Reference by court order; when allowed.
When the parties do not consent, the court may, upon application of either, or of its own motion, direct a reference in any equity matter to a referee appointed by the court. The court shall direct a reference to a referee only when caseload and time constraints require such reference, and a referee shall not be appointed to conduct any hearing involving an issue of law and not equity that could result in the exercise of the right to a trial before a jury.

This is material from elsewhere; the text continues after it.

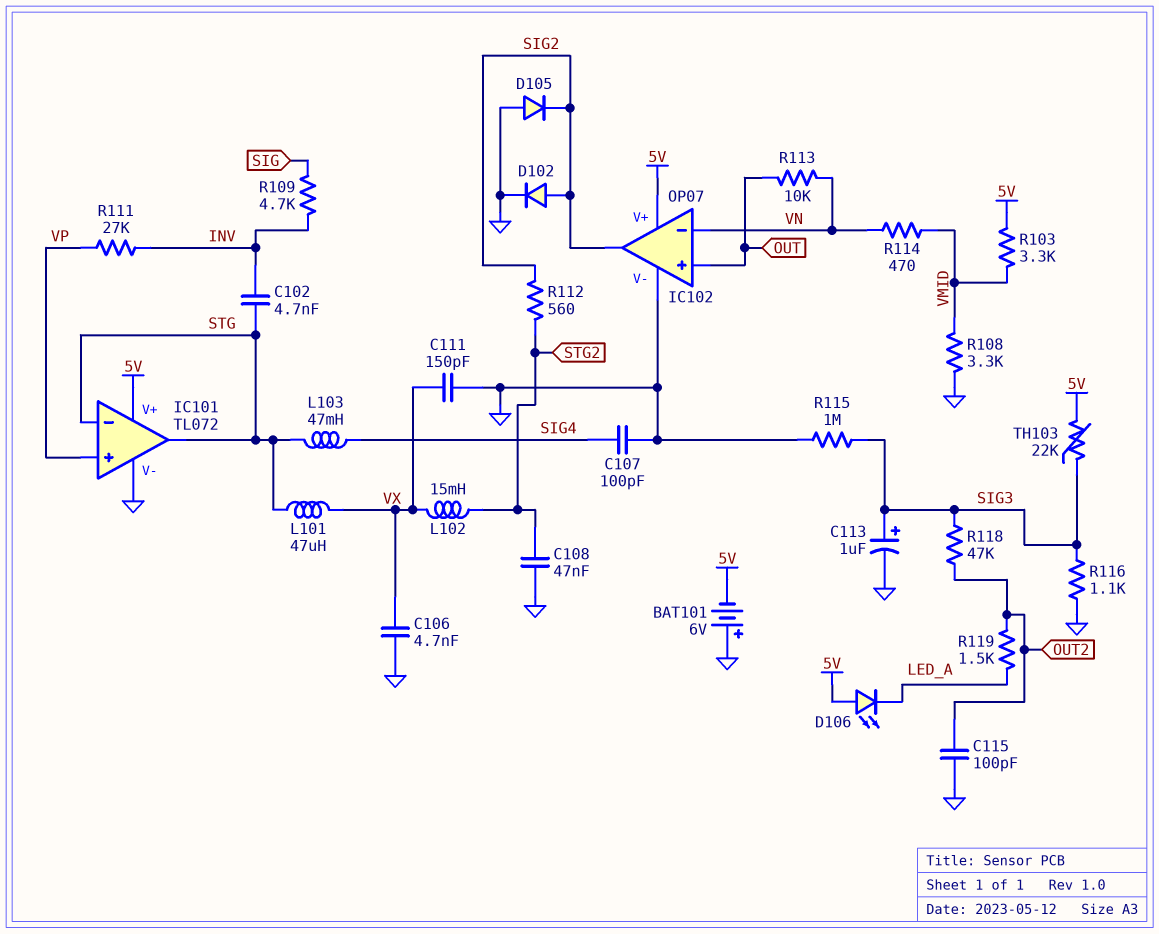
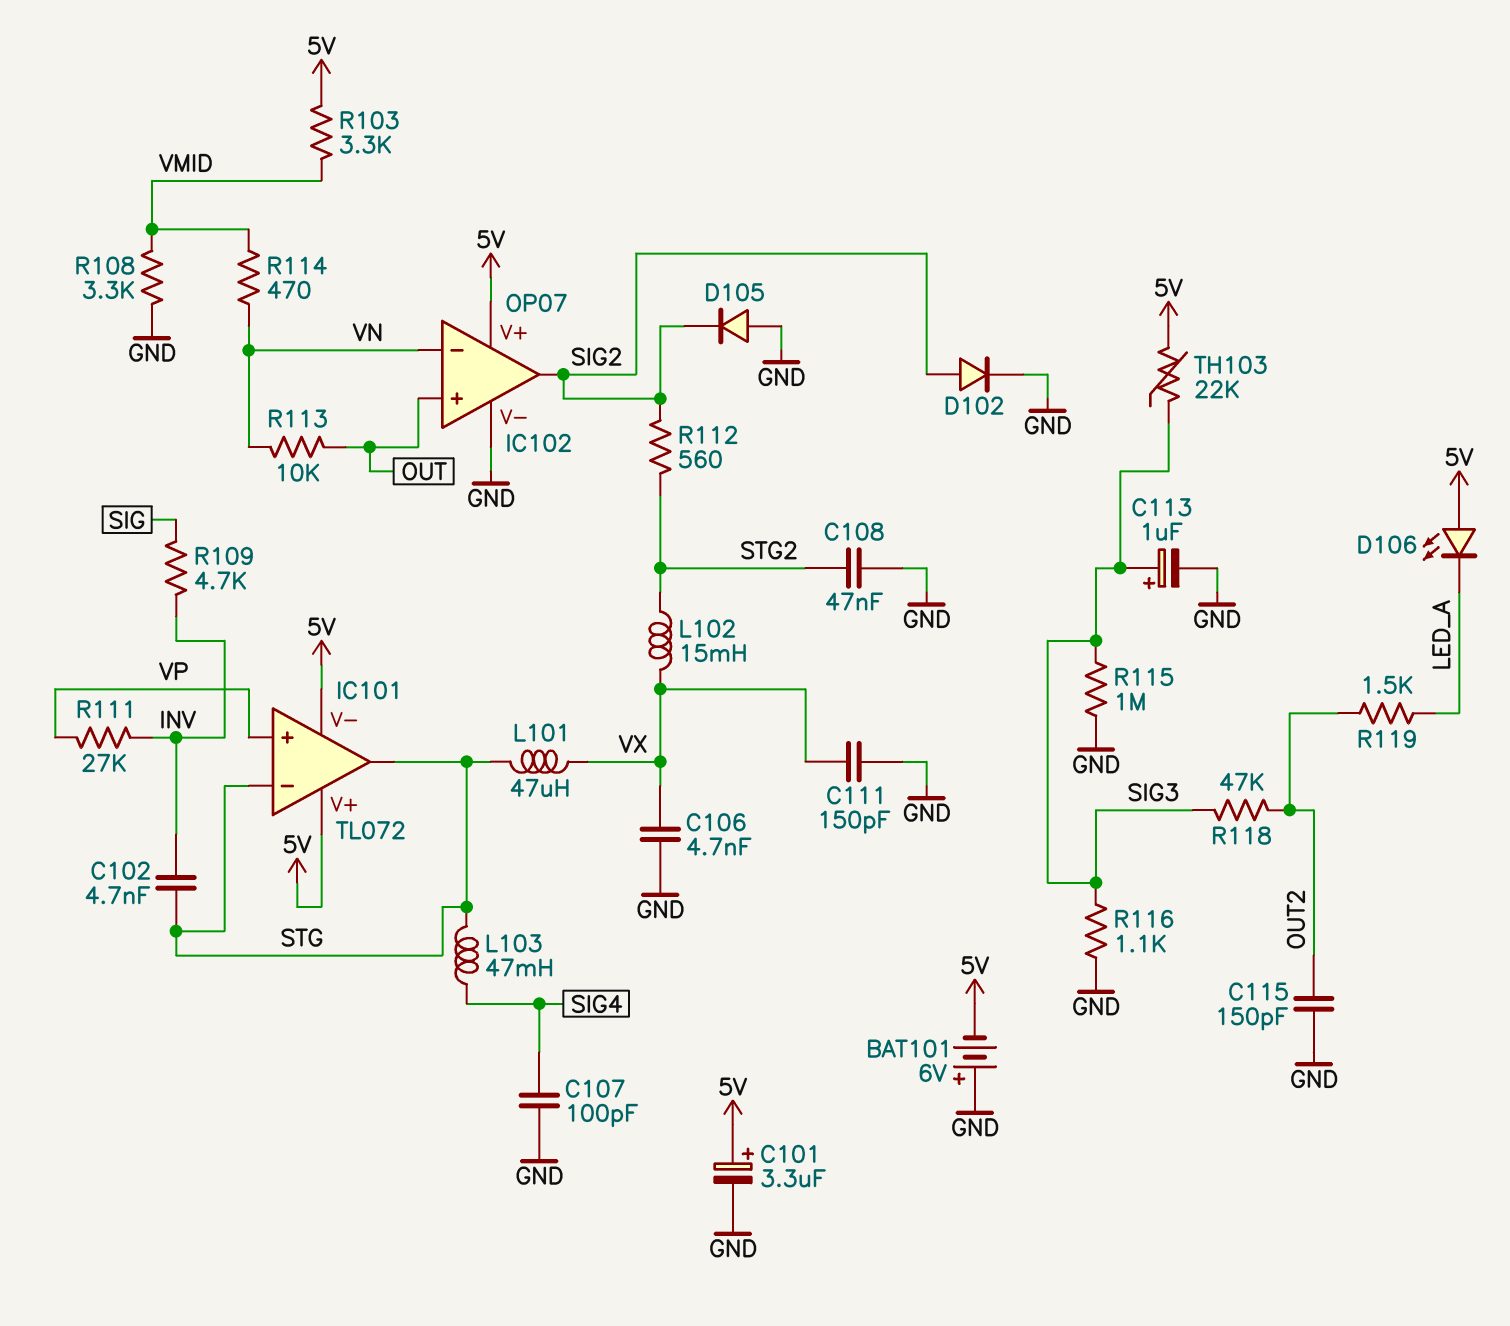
C101: none -> 3.3uF (plus 5V, minus GND)
C115: 100pF (GND, OUT2) -> 150pF (GND, OUT2)
IC101 pin V-: GND -> 5V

Source:R.S.1867, Code § 299, p. 444; R.S.1913, § 7868; C.S.1922, § 8813; C.S.1929, § 20-1130; R.S.1943, § 25-1130; Laws 2008, LB1014, § 11.
Trial court can make a reference of an accounting to a referee. Corn Belt Products Co. v. Mullins, 172 Neb. 561, 110 N.W.2d 845 (1961).
Interlocutory order that plaintiff is entitled to account is unnecessary. Bennett v. Baum, 90 Neb. 320, 133 N.W. 439 (1911).
Right to jury cannot be defeated because of issues as to equitable rights. Yager v. Exchange Nat. Bank of Hastings, 52 Neb. 321, 72 N.W. 211 (1897).
Purely legal action cannot be referred, except on consent of parties. Kinkaid v. Hiatt, 24 Neb. 562, 39 N.W. 600 (1888).
Court may refer in partition without consent for taking of account. Mills v. Miller, 3 Neb. 87 (1873).
Where equitable counterclaim is filed in legal action it is not error to overrule general objection to reference of whole cause. Brown v. Keith, 1 Neb. Unof. 649, 96 N.W. 59 (1901).